# Definition:Fourier Series

## Definition

### Formulation 1

Let $\alpha \in \R$ be a real number.

Let $\lambda \in \R_{>0}$ be a strictly positive real number.

Let $f: \R \to \R$ be a function such that $\displaystyle \int_\alpha^{\alpha + 2 \lambda} \map f x \rd x$ converges absolutely.

Let:

\(\ds a_n\) | \(=\) | \(\ds \dfrac 1 \lambda \int_\alpha^{\alpha + 2 \lambda} \map f x \cos \frac {n \pi x} \lambda \rd x\) | ||||||||||||

\(\ds b_n\) | \(=\) | \(\ds \dfrac 1 \lambda \int_\alpha^{\alpha + 2 \lambda} \map f x \sin \frac {n \pi x} \lambda \rd x\) |

Then:

- $\displaystyle \frac {a_0} 2 + \sum_{n \mathop = 1}^\infty \paren {a_n \cos \frac {n \pi x} \lambda + b_n \sin \frac {n \pi x} \lambda}$

is the **Fourier Series** for $f$.

### Formulation 2

Let $a, b \in \R$ be real numbers.

Let $f: \R \to \R$ be a function such that $\displaystyle \int_a^b \map f x \rd x$ converges absolutely.

Let:

\(\ds A_m\) | \(=\) | \(\ds \dfrac 2 {b - a} \int_a^b \map f x \cos \frac {2 m \pi \paren {x - a} } {b - a} \rd x\) | ||||||||||||

\(\ds B_m\) | \(=\) | \(\ds \dfrac 2 {b - a} \int_a^b \map f x \sin \frac {2 m \pi \paren {x - a} } {b - a} \rd x\) |

Then:

- $\displaystyle \frac {A_0} 2 + \sum_{m \mathop = 1}^\infty \paren {A_m \cos \frac {2 m \pi \paren {x - a} } {b - a} + B_m \sin \frac {2 m \pi \paren {x - a} } {b - a} }$

is the **Fourier Series** for $f$.

### Fourier Coefficient

The constants:

- $a_0, a_1, a_2, \ldots, a_n, \ldots; b_1, b_2, \ldots, b_n, \ldots$

are the **Fourier coefficients** of $f$.

## Fourier Series on Range of $2 \pi$

Let $\alpha \in \R$ be a real number.

Let $f: \R \to \R$ be a function such that $\displaystyle \int_\alpha^{\alpha + 2 \pi} \map f x \rd x$ converges absolutely.

Let:

\(\ds a_n\) | \(=\) | \(\ds \dfrac 1 \pi \int_\alpha^{\alpha + 2 \pi} \map f x \cos n x \rd x\) | ||||||||||||

\(\ds b_n\) | \(=\) | \(\ds \dfrac 1 \pi \int_\alpha^{\alpha + 2 \pi} \map f x \sin n x \rd x\) |

Then:

- $\dfrac {a_0} 2 + \displaystyle \sum_{n \mathop = 1}^\infty \paren {a_n \cos n x + b_n \sin n x}$

is called the **Fourier Series** for $f$.

## Also known as

The **Fourier series**, as defined on the general open interval $\openint \alpha {\alpha + 2 \lambda}$, can often be seen referred to as the **whole-range Fourier series**.

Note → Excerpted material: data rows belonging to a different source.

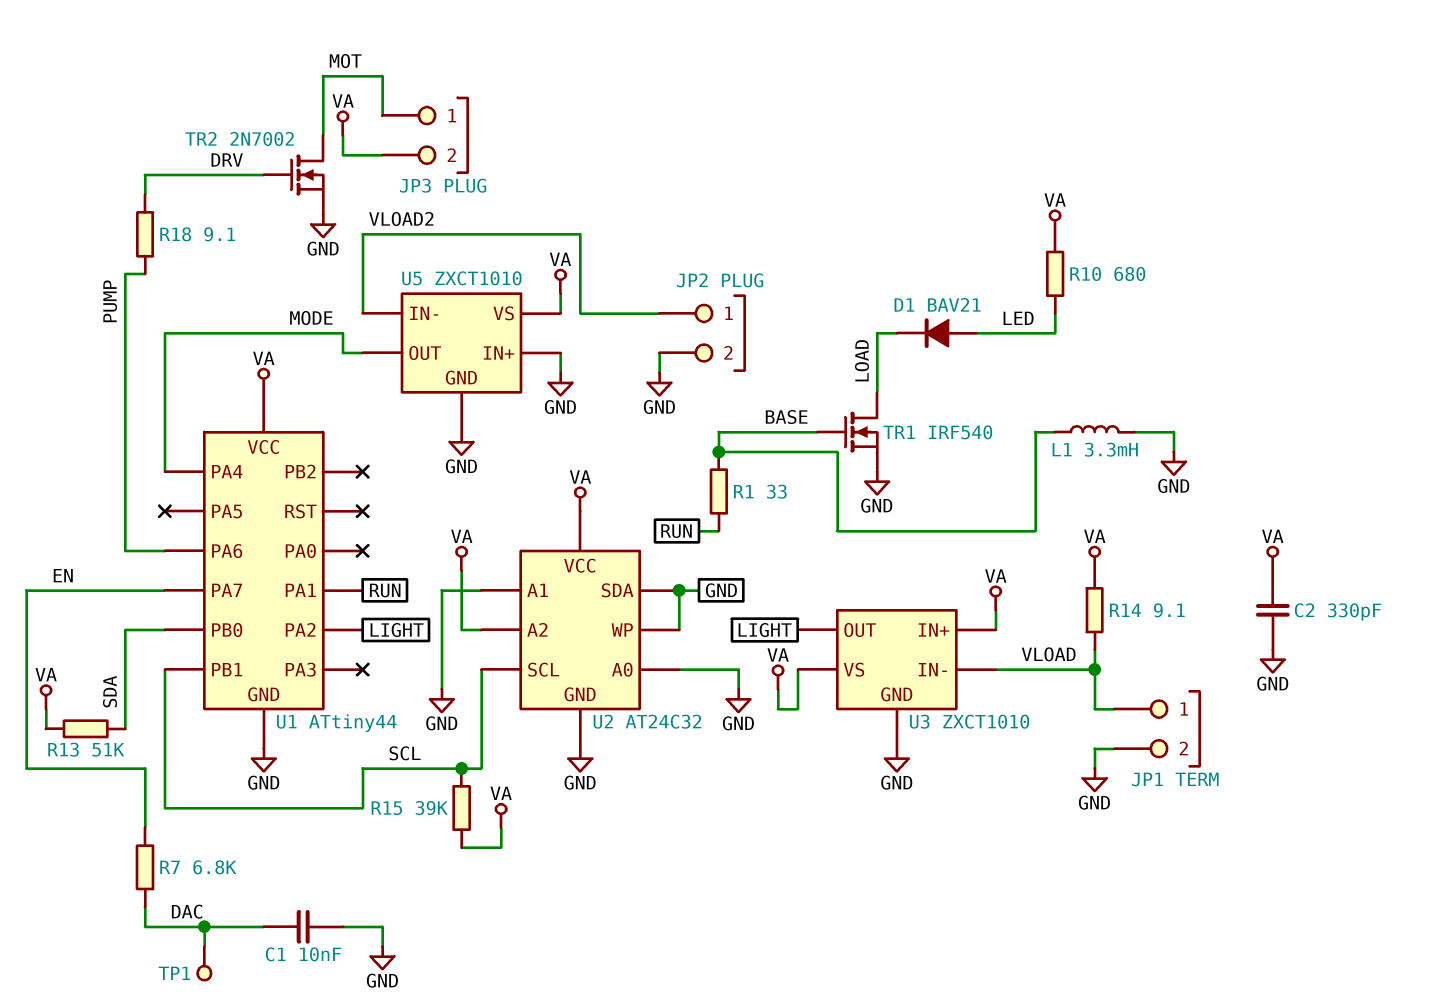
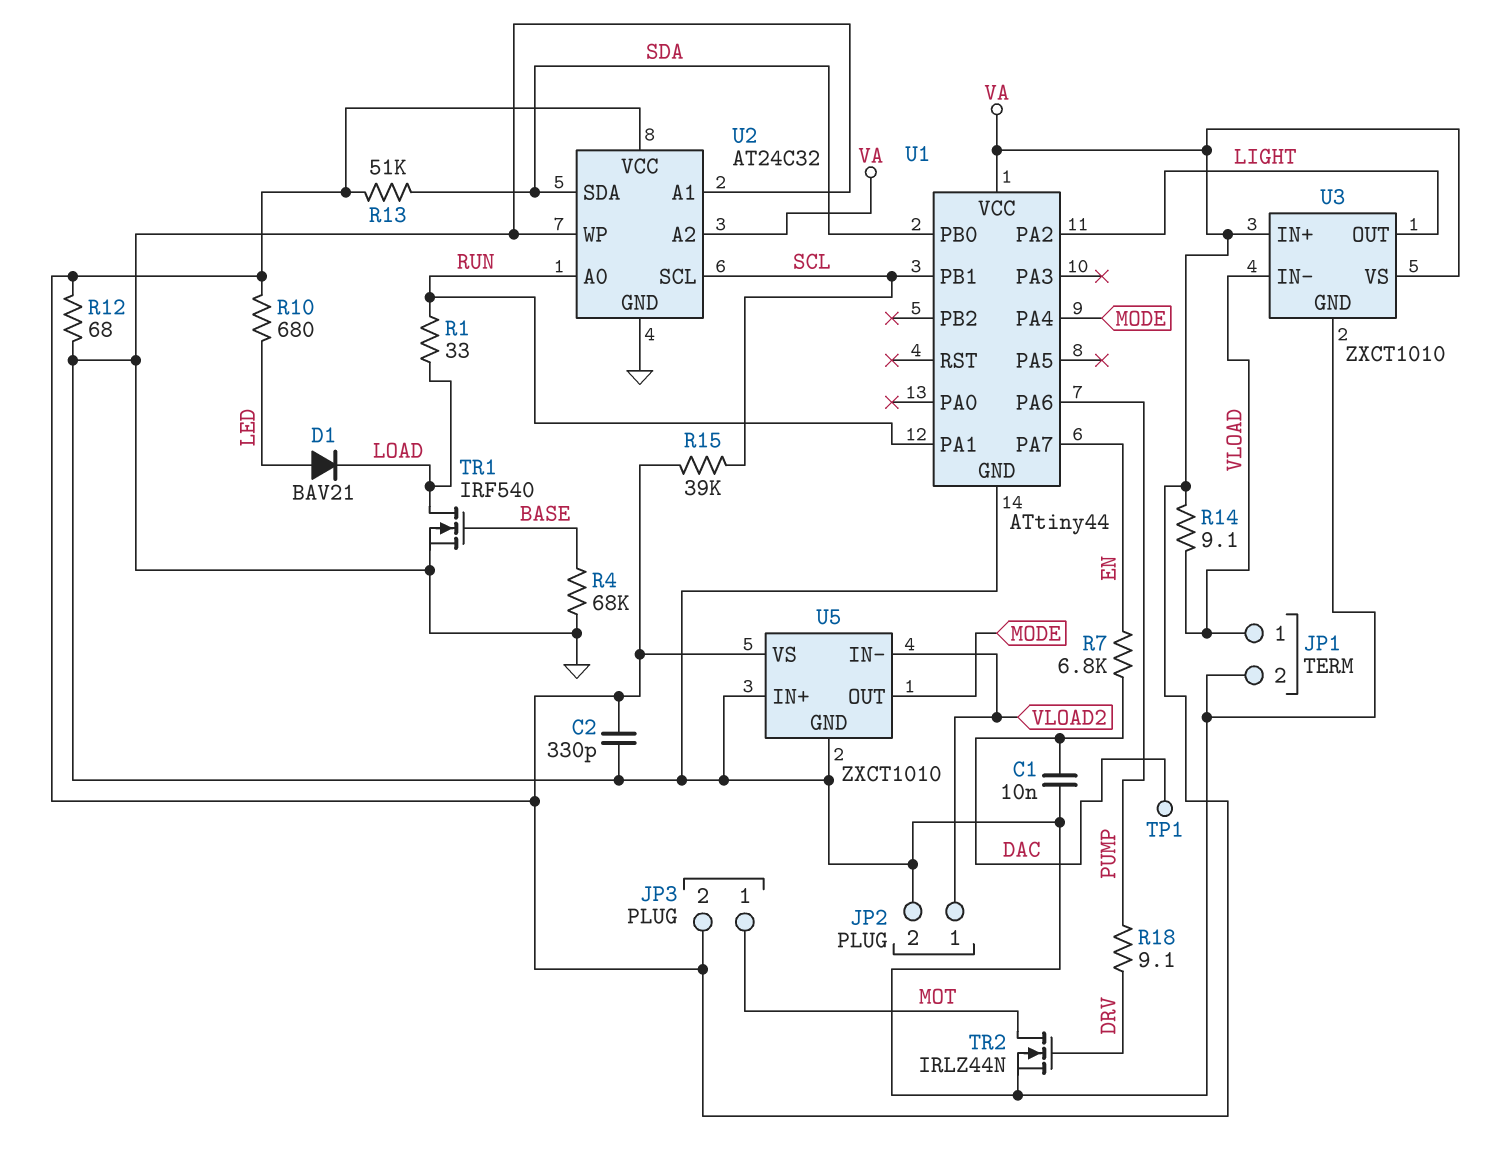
L1: 3.3mH (BASE, GND) -> none
R1: 33 (BASE, RUN) -> 33 (LOAD, RUN)
R4: none -> 68k (BASE, GND)
R12: none -> 68 (GND, VA)
TR2: NMOS 2N7002 (G DRV, D MOT, S GND) -> NMOS IRLZ44N (G DRV, D MOT, S GND)
U2 pin A0: GND -> RUN
U2 pin SDA: GND -> SDA

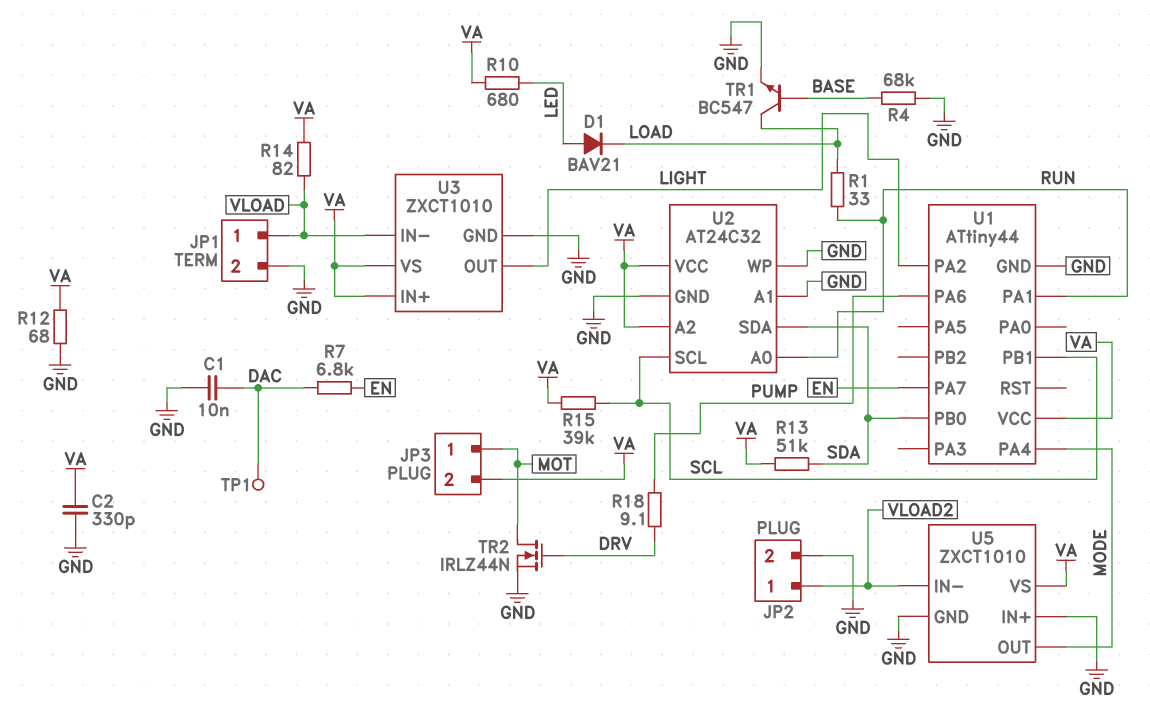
R14: 9.1 (VA, VLOAD) -> 82 (VA, VLOAD)
TR1: NMOS IRF540 (G BASE, D LOAD, S GND) -> NPN BC547 (B BASE, C LOAD, E GND)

This is in order to distinguish it from the $2$ varieties of **half-range Fourier series**, which are applied to the open interval $\openint 0 \lambda$.

## Also defined as

The form given here is more general than that usually given.

The usual form is one of the cases where $\alpha = 0$ or $\alpha = -\lambda$, thus giving a range of integration of either $\openint 0 {2 \lambda}$ or $\openint {-\lambda} \lambda$.

The actual range may often be chosen for convenience of analysis.

## Also see

- Coefficients of Cosine Terms in Convergent Trigonometric Series
- Coefficients of Sine Terms in Convergent Trigonometric Series

- Results about
**Fourier series**can be found here.

## Source of Name

This entry was named for Joseph Fourier.

## Historical Note

Despite the fact that the Fourier series bears the name of Joseph Fourier, they were first studied by Leonhard Paul Euler.

Fourier himself made considerable use of this series during the course of his analysis of the behaviour of heat.

The first person to feel the need for a careful study of its convergence was Augustin Louis Cauchy.

In $1829$, Johann Peter Gustav Lejeune Dirichlet gave the first satisfactory proof about the sums of Fourier series for certain types of function.

The criteria set by Dirichlet were extended and generalized by Riemann in his $1854$ paper *Ueber die Darstellbarkeit einer Function durch eine trigonometrische Reihe*.